Не исключено, что современный читатель скептически заметит: хорош ваш лицедей, - то выступает в крамольных, элитарных спектаклях и с властями сшибается в кровь, то им потрафляет, выводя на телевизионный экран обожествляемого вождя революции. Где же он, настоящий Губенко?
Отвечу: и там, и здесь. Мы ничего не поймем как в нашей дальней, так и ближней истории, если будем механически опрокидывать на нее современные представления и оценки.

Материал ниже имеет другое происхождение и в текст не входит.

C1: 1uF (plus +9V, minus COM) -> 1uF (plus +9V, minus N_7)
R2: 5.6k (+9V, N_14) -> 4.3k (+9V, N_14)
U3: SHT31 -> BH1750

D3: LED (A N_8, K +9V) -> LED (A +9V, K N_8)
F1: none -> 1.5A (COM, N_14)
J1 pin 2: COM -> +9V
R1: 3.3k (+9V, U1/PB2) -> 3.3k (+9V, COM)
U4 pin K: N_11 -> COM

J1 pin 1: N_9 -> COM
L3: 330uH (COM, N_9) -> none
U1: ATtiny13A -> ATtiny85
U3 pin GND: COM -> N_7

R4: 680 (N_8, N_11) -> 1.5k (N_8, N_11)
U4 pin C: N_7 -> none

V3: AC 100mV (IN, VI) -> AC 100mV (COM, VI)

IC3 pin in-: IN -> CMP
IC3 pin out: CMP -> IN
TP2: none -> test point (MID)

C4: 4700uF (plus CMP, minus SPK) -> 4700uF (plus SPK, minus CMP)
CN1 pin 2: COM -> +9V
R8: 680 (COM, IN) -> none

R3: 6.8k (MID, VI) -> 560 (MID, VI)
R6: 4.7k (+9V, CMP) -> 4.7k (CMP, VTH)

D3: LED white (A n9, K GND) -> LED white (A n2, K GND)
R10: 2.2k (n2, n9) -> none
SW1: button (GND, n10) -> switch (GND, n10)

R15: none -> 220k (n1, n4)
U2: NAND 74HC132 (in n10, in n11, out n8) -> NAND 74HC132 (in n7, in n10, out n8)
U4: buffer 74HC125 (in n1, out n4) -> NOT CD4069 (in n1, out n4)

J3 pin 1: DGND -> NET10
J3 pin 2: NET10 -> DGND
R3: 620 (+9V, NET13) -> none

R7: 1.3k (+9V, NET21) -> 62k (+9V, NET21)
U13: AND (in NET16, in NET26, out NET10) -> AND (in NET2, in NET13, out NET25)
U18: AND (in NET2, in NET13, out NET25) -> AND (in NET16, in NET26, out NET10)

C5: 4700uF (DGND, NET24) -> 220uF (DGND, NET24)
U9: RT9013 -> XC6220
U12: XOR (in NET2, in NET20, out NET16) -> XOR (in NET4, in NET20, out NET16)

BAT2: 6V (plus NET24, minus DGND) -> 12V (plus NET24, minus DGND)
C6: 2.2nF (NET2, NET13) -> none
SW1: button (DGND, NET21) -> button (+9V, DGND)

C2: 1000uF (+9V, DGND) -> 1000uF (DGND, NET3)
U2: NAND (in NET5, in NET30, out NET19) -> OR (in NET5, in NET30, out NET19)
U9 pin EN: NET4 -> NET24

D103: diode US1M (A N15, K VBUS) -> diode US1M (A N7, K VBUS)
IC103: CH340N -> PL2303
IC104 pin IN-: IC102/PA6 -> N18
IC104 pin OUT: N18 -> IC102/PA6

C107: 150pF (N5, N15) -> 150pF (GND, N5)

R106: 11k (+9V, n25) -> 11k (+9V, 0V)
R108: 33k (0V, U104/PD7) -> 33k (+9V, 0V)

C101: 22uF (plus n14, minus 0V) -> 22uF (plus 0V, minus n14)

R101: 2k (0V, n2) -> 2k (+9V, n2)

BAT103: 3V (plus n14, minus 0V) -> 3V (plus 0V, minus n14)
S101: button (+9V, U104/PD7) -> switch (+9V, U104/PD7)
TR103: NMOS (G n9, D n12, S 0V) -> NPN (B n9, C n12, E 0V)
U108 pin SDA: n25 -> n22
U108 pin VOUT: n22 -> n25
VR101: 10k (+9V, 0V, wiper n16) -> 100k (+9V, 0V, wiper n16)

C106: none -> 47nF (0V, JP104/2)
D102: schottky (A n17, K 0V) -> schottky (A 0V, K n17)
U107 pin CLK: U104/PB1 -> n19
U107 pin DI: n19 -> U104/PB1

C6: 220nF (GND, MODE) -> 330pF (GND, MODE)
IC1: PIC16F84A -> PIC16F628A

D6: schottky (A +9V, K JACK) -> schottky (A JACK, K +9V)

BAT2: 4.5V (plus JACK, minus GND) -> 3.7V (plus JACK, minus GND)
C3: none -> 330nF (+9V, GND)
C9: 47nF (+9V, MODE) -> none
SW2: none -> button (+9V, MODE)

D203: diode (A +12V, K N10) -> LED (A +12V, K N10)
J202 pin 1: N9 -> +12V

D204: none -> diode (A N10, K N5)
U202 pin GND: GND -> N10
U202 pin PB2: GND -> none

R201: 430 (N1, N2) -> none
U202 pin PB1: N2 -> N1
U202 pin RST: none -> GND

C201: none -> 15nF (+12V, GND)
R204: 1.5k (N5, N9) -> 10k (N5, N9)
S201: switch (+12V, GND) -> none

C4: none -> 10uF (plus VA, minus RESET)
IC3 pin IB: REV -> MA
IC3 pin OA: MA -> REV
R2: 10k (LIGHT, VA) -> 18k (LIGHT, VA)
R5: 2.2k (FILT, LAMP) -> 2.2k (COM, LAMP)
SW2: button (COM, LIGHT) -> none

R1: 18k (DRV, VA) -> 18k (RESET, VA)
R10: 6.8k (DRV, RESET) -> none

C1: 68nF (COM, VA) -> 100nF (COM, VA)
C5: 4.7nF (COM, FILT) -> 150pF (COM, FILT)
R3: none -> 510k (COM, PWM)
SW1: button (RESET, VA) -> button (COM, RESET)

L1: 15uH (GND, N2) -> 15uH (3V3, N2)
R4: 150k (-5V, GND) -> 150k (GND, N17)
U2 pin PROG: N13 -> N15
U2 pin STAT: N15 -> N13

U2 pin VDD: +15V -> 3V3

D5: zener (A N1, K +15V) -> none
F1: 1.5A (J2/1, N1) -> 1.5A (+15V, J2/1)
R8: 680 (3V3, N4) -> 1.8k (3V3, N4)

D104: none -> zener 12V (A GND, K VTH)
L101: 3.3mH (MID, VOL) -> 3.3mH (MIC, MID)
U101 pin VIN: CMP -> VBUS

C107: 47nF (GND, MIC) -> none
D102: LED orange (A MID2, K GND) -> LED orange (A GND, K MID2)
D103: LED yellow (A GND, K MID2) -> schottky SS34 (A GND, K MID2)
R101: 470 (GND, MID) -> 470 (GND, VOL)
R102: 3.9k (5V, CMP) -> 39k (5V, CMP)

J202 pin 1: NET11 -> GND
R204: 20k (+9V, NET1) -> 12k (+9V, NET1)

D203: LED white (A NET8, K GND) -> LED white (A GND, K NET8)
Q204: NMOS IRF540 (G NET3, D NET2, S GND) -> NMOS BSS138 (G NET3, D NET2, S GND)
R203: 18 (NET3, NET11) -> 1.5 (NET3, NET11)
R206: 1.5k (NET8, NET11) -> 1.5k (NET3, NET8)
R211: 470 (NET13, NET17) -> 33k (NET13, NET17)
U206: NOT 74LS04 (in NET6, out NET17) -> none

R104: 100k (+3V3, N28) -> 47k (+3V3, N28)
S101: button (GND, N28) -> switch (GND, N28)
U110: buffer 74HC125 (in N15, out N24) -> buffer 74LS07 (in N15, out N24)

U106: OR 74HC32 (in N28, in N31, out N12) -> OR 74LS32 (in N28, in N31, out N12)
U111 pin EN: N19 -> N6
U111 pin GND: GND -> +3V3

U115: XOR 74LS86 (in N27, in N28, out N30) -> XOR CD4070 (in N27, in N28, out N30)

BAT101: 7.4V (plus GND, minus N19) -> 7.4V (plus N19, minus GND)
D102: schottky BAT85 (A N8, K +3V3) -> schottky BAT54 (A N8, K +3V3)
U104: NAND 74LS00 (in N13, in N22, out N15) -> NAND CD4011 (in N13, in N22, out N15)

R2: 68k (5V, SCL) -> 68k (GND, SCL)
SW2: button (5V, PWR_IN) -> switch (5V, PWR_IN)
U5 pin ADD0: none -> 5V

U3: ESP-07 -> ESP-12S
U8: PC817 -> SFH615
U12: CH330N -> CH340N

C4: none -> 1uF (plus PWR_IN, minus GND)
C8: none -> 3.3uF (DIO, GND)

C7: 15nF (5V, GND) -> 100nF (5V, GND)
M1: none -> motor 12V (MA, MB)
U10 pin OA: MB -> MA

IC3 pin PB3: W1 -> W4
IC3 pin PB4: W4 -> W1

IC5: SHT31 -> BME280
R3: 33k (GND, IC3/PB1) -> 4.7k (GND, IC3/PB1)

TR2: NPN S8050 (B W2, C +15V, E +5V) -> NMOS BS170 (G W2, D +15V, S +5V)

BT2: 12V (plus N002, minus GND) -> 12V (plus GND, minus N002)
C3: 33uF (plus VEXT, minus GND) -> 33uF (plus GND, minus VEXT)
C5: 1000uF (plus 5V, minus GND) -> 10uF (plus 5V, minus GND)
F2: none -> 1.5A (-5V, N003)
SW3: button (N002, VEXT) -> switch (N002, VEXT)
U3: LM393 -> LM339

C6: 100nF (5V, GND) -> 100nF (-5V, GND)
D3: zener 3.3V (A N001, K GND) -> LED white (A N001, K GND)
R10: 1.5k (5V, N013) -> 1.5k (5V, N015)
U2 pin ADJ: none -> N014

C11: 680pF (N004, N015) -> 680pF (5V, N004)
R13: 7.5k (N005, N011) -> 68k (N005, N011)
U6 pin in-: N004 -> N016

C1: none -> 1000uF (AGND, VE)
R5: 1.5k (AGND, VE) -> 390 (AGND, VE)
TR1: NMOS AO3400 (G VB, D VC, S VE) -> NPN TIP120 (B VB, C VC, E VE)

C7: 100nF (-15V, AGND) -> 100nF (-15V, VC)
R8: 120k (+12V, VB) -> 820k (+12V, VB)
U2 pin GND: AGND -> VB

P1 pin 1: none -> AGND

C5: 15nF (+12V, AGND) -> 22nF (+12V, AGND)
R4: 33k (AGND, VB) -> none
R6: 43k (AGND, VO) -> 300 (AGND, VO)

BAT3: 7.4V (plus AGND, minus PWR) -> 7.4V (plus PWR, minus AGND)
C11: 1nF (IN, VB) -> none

Истина конкретна, что любил повторять Ленин, и он был здесь абсолютно прав. В ельцинскую эпоху его дела и самая личность подвергалась неуклонно возрастающей, жесткой критике, во многом, хотя и не во всем, справедливой и полезной. Наше общество постепенно освобождалось от языческого культа Ульянова-Ленина. По моему убеждению, он был человеком необыкновенного ума и воли, гением, но человеком. И крайне сложным, противоречивым, совершим во имя народного блага, как он его понимал, немало и добрых дел, и, еще больше, кровавых преступлений. Трагический герой российской и мировой истории, равно как и его детище, Октябрьская революция является трагическим действом. Тем не менее, Ленин есть Ленин. Слепо апологетическое отношение к нему, пройдя фазу полного его отрицания, сменится и уже сменяется отношением более трезвым, объективно-аналитическим, но и не все прощающим, не реабилитирующим эту великую и безумную революцию, и ее главного творца. Тогда, возможно, и обретется истина, или, по крайней мере, стремление к ней.